Give poets their privacy: Arvind Mehrotra
Noted Indian poet Arvind Krishna Mehrotra pleaded the poet's right to privacy after an election for the Oxford University's high-profile poetry professorship sank into chaos amid allegations of mud-slinging and conspiracy.books Updated: May 27, 2009 17:03 IST
Noted Indian poet Arvind Krishna Mehrotra has pleaded the poet's right to privacy after an election for the Oxford University's high-profile poetry professorship sank into chaos amid allegations of mud-slinging and conspiracy.
Mehrotra secured 129 votes for the coveted position, but Ruth Padel, the British poet who won with 297 votes, resigned from the post Monday after revelations she had alerted journalists about allegations concerning the frontrunner, Caribbean Nobel laureate Derek Walcott.
Walcott had already withdrawn from the election May 12 after anonymous claims of sexual harassment.
According to reports, Oxford University has indicated that it will hold fresh elections after a cooling-off period but both Padel and Walcott have ruled out standing again.
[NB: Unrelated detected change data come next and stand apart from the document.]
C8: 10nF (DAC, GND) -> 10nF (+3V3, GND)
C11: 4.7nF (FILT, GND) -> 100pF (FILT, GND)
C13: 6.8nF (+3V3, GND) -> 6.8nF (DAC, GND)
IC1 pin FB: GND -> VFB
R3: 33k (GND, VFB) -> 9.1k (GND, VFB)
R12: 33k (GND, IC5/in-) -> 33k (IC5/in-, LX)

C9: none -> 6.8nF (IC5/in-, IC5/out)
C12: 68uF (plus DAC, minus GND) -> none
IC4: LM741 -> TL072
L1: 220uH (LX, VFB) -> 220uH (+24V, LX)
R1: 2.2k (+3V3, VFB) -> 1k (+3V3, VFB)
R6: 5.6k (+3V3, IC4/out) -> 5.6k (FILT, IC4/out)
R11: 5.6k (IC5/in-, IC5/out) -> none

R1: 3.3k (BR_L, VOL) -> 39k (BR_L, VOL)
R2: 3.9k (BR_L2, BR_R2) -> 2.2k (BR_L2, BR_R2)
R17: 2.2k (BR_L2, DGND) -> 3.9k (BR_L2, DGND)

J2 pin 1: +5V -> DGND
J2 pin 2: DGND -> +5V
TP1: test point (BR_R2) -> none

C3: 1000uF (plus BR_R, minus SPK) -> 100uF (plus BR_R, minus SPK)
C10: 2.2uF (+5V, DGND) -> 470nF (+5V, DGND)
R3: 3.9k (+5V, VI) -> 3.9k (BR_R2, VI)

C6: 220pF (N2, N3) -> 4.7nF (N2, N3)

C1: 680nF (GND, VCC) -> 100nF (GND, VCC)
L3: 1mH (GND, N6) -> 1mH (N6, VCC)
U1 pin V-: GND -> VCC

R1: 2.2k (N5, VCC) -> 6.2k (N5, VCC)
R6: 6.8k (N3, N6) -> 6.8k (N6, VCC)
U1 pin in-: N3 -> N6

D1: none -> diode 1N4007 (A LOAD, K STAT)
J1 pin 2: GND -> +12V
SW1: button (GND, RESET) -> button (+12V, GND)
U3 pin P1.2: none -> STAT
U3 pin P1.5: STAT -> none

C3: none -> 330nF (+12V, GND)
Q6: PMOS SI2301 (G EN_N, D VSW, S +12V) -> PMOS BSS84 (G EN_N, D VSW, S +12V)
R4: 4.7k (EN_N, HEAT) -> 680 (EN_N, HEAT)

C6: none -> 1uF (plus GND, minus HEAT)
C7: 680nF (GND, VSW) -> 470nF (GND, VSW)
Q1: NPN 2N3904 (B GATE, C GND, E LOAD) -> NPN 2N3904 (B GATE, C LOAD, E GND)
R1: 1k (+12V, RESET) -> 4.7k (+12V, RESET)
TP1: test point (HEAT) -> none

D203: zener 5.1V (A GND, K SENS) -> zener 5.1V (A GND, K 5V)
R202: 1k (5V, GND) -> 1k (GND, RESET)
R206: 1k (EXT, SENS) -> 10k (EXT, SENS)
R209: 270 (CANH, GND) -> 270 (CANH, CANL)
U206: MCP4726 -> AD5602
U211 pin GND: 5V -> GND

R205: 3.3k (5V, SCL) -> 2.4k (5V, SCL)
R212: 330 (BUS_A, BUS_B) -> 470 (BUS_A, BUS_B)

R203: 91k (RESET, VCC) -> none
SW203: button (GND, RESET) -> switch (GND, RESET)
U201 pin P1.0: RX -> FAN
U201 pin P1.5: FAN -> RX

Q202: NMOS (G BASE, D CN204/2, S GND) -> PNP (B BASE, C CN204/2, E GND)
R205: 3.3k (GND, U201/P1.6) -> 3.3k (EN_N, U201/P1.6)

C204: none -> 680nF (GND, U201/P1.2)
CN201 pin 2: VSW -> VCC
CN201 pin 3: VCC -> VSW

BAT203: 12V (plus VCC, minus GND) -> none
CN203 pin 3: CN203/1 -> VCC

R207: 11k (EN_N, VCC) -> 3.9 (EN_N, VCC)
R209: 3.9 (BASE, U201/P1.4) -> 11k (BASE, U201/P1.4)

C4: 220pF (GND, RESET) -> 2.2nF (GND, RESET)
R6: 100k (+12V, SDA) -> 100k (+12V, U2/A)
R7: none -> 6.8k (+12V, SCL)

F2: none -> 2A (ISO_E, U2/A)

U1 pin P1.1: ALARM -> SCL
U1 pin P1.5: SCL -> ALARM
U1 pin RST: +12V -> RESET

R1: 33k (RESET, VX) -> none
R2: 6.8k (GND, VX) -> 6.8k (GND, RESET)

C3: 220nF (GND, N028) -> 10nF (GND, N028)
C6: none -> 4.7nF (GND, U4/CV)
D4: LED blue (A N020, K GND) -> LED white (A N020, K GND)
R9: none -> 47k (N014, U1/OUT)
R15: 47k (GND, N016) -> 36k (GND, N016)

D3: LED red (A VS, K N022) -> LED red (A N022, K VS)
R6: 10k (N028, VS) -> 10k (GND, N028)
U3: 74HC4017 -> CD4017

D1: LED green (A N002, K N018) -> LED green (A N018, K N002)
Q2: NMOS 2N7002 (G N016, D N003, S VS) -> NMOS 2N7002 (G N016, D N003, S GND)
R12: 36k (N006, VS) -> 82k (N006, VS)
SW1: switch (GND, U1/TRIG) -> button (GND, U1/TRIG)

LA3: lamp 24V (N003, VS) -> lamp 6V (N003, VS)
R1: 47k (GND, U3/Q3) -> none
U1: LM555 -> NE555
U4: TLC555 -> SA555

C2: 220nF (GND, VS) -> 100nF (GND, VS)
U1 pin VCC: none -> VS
Padel told The Guardian, "People wouldn't believe in me," and Walcott told The Times he did not want to revisit "that awful business."
Meanwhile, Mehrotra was Wednesday quoted saying he had not yet considered whether he would stand again and that he was not surprised by Padel's resignation. "I have not really given any thought to standing for election again. I will cross that bridge when Oxford invites fresh nominations," he told The Guardian.
"Much water would have flown under it by then. As with Walcott, when the sexual harassment story broke and he withdrew from the race, Ruth Padel's resignation shouldn't have taken anyone by surprise. Once even her supporters started saying that she ought to resign, the writing was on the wall.
"From India where I live, these extra-literary goings-on appear more unfortunate than amusing. I hope that some lessons are learnt from this - not least that the private lives of poets should, occasionally, be allowed to stay private," Mehrotra added.
Padel told the paper: "I apologise to Derek Walcott for doing something which could be misconstrued in the context of a large campaign that had nothing to do with me and which I didn't know about."
She hinted at a conspiracy, saying the campaign against Walcott could have been "a plan to undermine me".